There was an eight year old pup pulling me the last few blocks (because he wanted his ball!)
There was a shade tree to collapse under and take a photo. 
There were a lot of signs that told me that this was the run I was supposed to have today.
I needed this run for so many reasons. 
I stopped caring about my finish time a years ago. 
Time is numbers on a clock. 
I am content.
I accept myself, my life and live my truth.
That’s what matters.
I was Made to Move. 
Forward is MY Pace. 
#tutulady
#forwardisapace

Home

Home. Sometimes you just have to run home. This weekend I ran home. I ran to my running home. I ran to my running family.
When I decided to run my first marathon I trained alone. I read some books and found a training plan that was manageable. I learned a lot that year and then joined a training group (how that happened is another story for another day!). What I didn’t realize at time was that joining that group would change my life. That group would become my chosen family. My running family.
3 years ago I ran what I now realize was my last marathon. If I had known it would be my last, I would have done things a little differently. No regrets…just some changes. I have signed up and trained since that last marathon but injuries took me out. My running family has always been supportive and ever present even when I thought I didn’t need them.
Saturday I ran home. I went back to the group I call family and the path I call home. The Chicago Marathon this year is virtual and some from the group were running the virtual marathon on the path. I returned to the group with my 4 legged running buddy wearing my tutu! I ran out on the path for a few miles and met up with runners on the last “leg” of the marathon. I walked with and supported the runners as best I know how. I realized it was where I belonged! I was cheering them on home!

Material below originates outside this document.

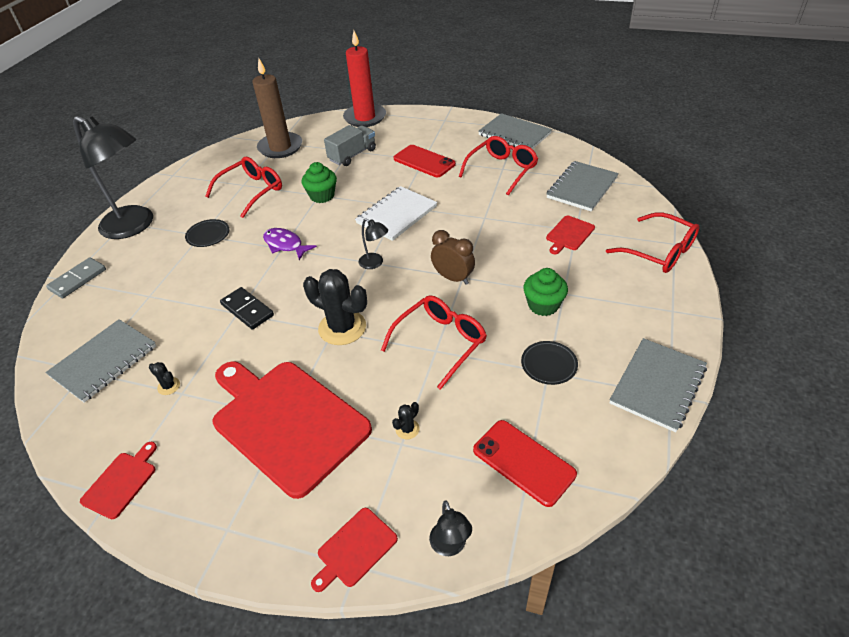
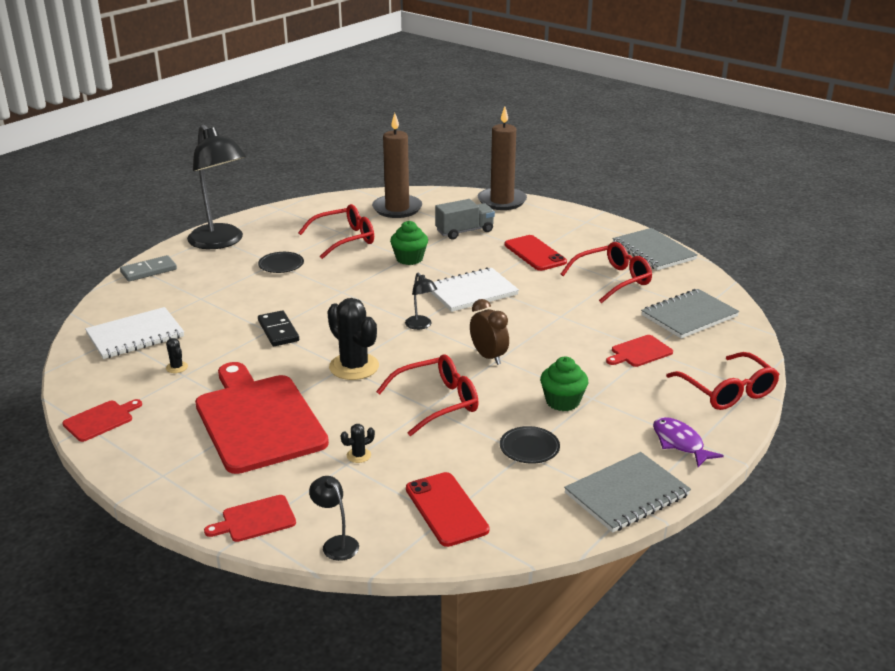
camera: 20 degrees right, 15 degrees down
(104, 361) = (135, 335): grey notebook -> white notebook
(285, 245) = (346, 290): purple fish -> purple fish (680, 443)
(365, 118) = (502, 201): red candle -> brown candle
(450, 546) = (336, 543): black lamp -> black lamp turned 135 degrees clockwise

I watched as many friends crossed the finish line in an entirely personal fashion. No throngs of people cheering as runners climbed Mount Roosevelt. No “official” finish line. No long walks to water, bananas and family. But what those runners did have was their kids running across the finish line with them. Family right there to hug them at the finish. And a full selection of treats other than bananas! It was amazing!

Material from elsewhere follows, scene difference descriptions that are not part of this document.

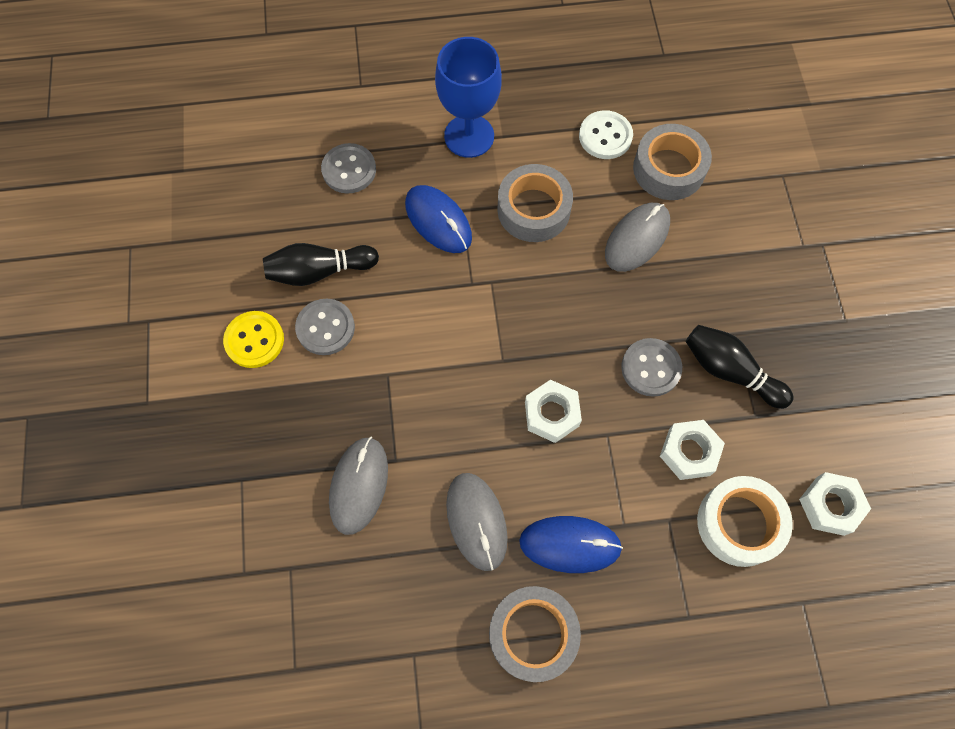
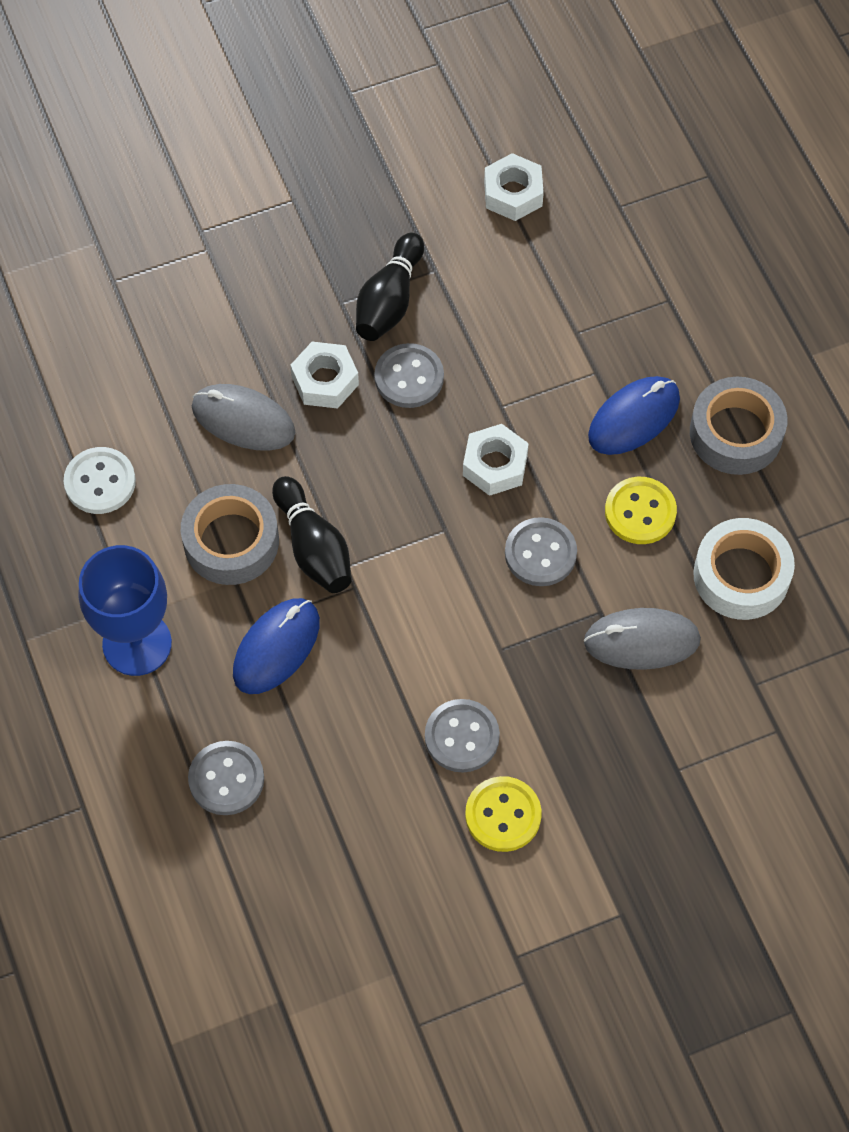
camera: 105 degrees left, 5 degrees down
(319, 271) = (386, 768): black bowling pin -> black bowling pin (313, 547)
(461, 428) = (540, 553): none -> grey button
(476, 521) = (640, 512): grey mouse -> yellow button
(570, 544) = (634, 418): blue mouse -> blue mouse turned 60 degrees clockwise
(669, 169) = (133, 402): grey tape -> none
(689, 452) = (496, 325): white nut -> white nut (325, 381)
(739, 523) = (558, 269): white tape -> white tape (741, 575)

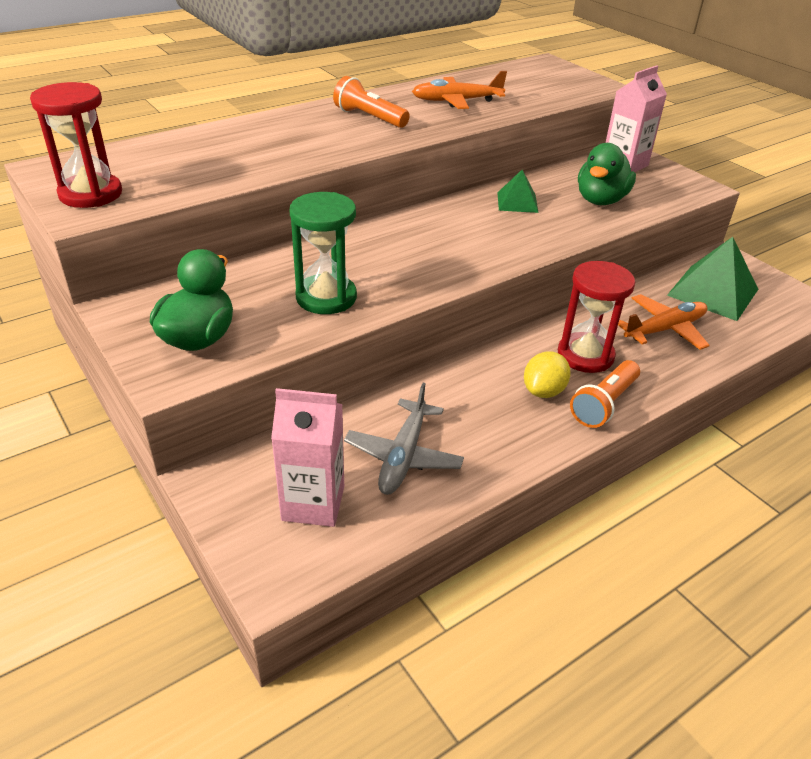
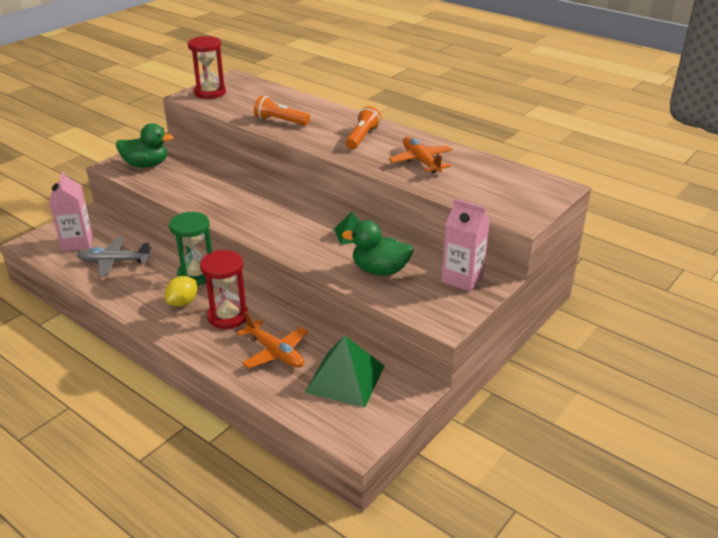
camera: 75 degrees right, 5 degrees down
(326, 297) = (194, 188): green hourglass -> green hourglass (196, 274)
(543, 391) = (183, 302): yellow lemon -> yellow lemon turned 75 degrees counterclockwise
(604, 404) = (175, 328): orange flashlight -> orange flashlight (280, 121)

Today is National Coming Out Day. I know you are wondering what that has to do with running and marathons. Well, as I thought about running home, I realized that so many LQBTQIA+ people do not have a home to run to or even a safe place to run to. Runners, especially marathon runners, run for a reason. Each marathon I run for charity and then dedicate each mile to a special person. Today I ran the Pride Stride 5K, however, I felt called to run more…so I did! I ran for every person who does not feel safe coming out yet. I ran for those without a safe place to call home. I ran for all those who have come out only to be shamed and rejected. I ran……
Working with Free Mom Hugs, I have heard stories from the LQBTQIA+ community that have broken my heart and brought me to my knees. Feeling unloved or incapable of being loved is agonizing and traumatizing. Being forced to live life hidden away, unable to walk in truth, not being accepted and/or judged by family and friends leads to mental health issues, alcoholism, drug abuse and many other self destructive behaviors. As a parent it is our job to love and accept the child we have…not the one we wished we had or the one we wished we were as a kid. Thus, as a Mama Bear(an ally), I accept, hug (virtual now!) and love all LQBTQIA+ people, reminding them that they are worthy, they belong, they matter and they are loved as they are for who they are.

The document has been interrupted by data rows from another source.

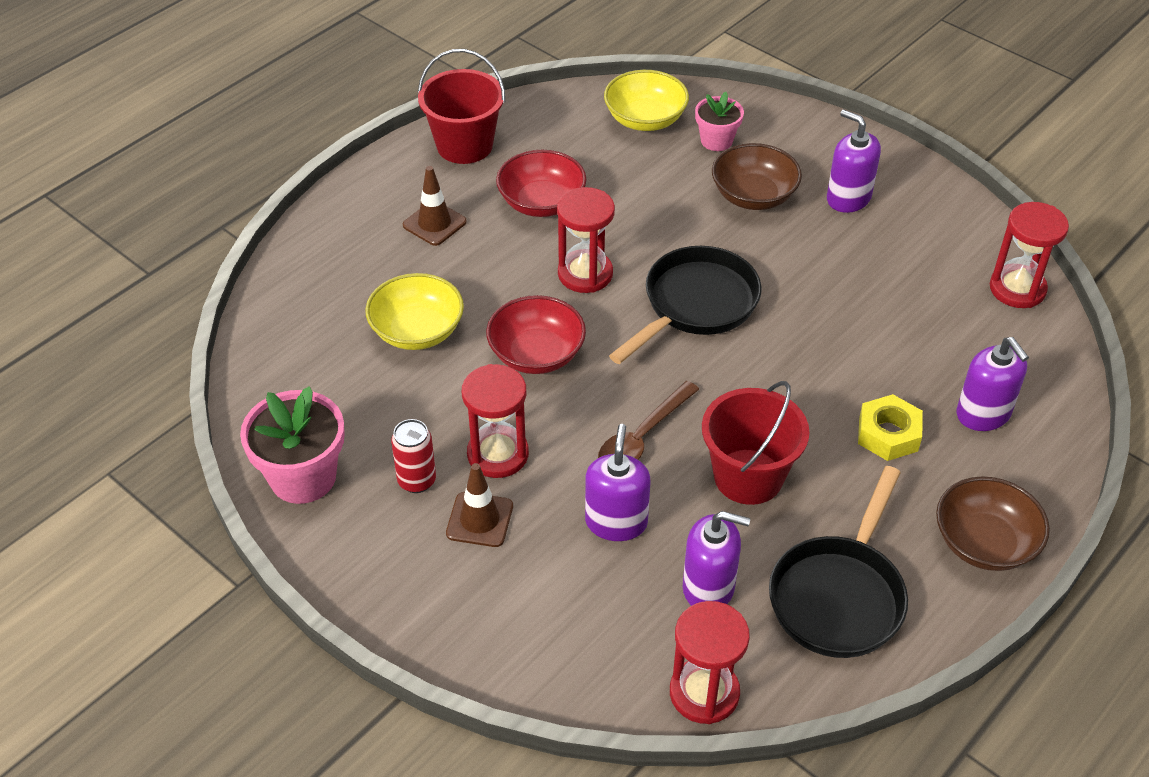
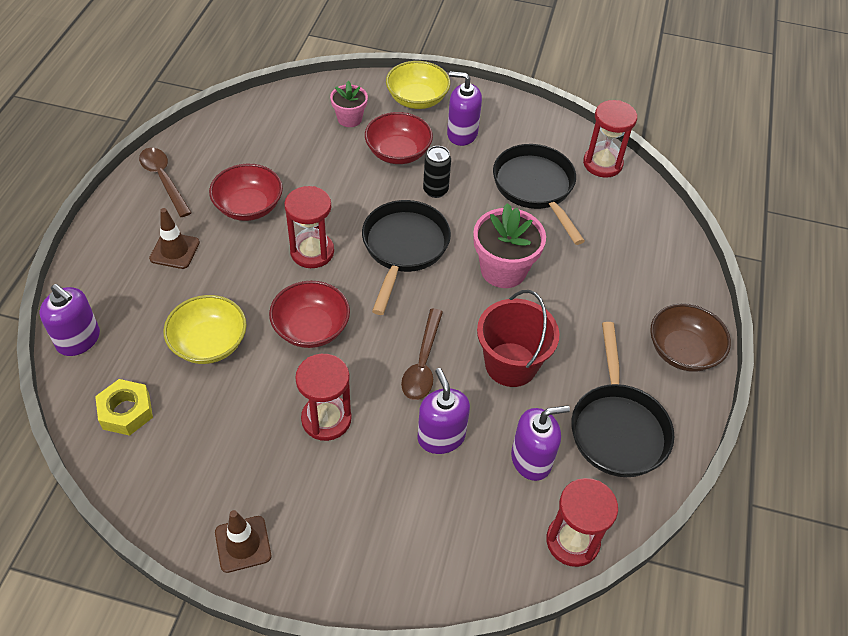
camera: 30 degrees left, 5 degrees up
(303, 477) = (183, 501): pink flower pot -> pink flower pot (503, 270)
(417, 481) = (276, 466): red can -> none
(464, 145) = (164, 179): red bucket -> brown spoon
(479, 520) = (342, 477): brown traffic cone -> brown traffic cone (243, 544)
(645, 119) = (289, 118): yellow bowl -> yellow bowl (417, 99)
(753, 196) = (398, 152): brown bowl -> red bowl
(774, 253) = (435, 190): none -> black can
(888, 434) = (582, 297): yellow nut -> yellow nut (126, 411)
(906, 289) = (535, 188): none -> black pan
(983, 414) = (631, 259): purple soap dispenser -> purple soap dispenser (78, 339)

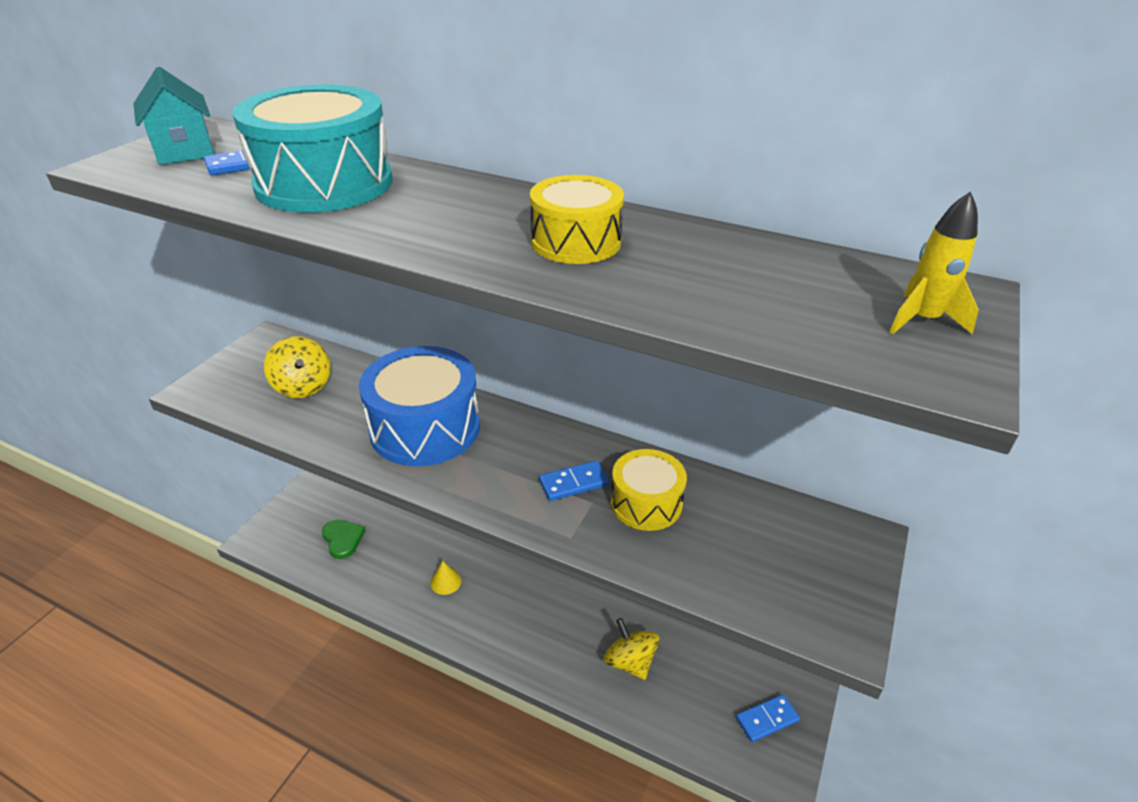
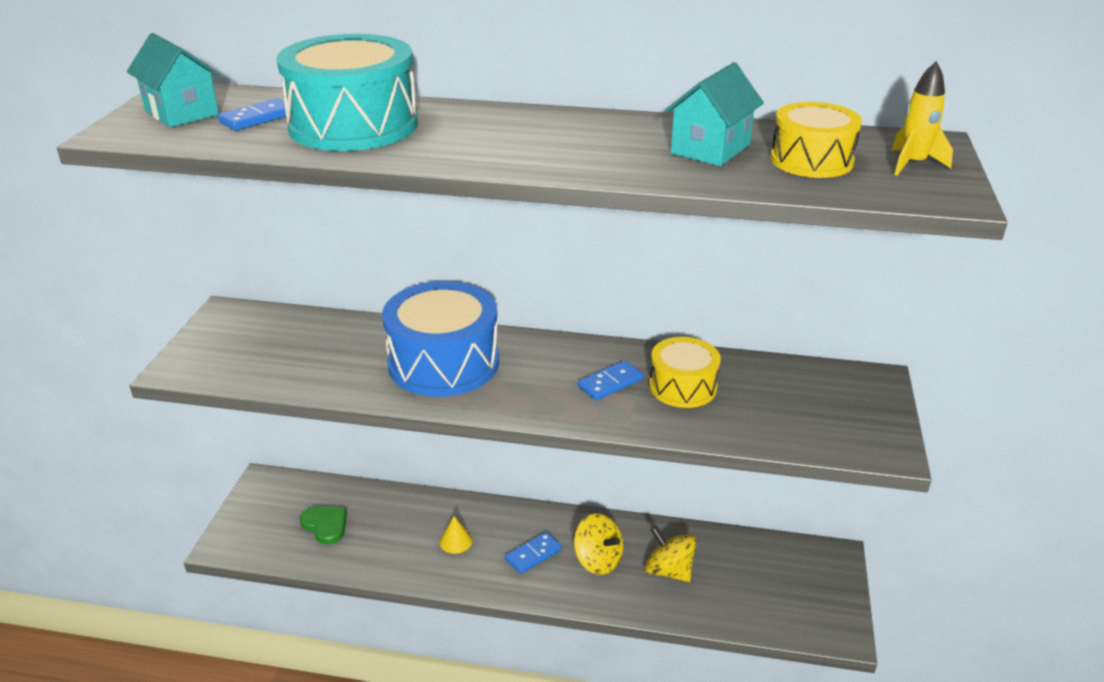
camera: 15 degrees left, 5 degrees down
(303, 386) = (294, 348): yellow spinning top -> yellow spinning top (598, 560)
(576, 242) = (618, 144): yellow drum -> yellow drum (811, 160)
(677, 262) = (710, 149): none -> turquoise house
(767, 719) = (811, 589): blue domino -> blue domino (533, 555)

I have stepped into my role as coach, cheerleader and ally with the same determination and dedication as marathon training. This weekend I did not run a marathon but I ran for others. I supported others. I cheered for others. I may or may not run another marathon (never say never) but I know I will always have my chosen family and can always run home. I know that I can and will always provide a safe place for others.
Today I ran 6.2 miles in a tutu with my running buddy (wearing a cape and carrying his ball)! I ran in celebration of love, family, acceptance, belonging, endurance, and because we all deserve a place to run home to.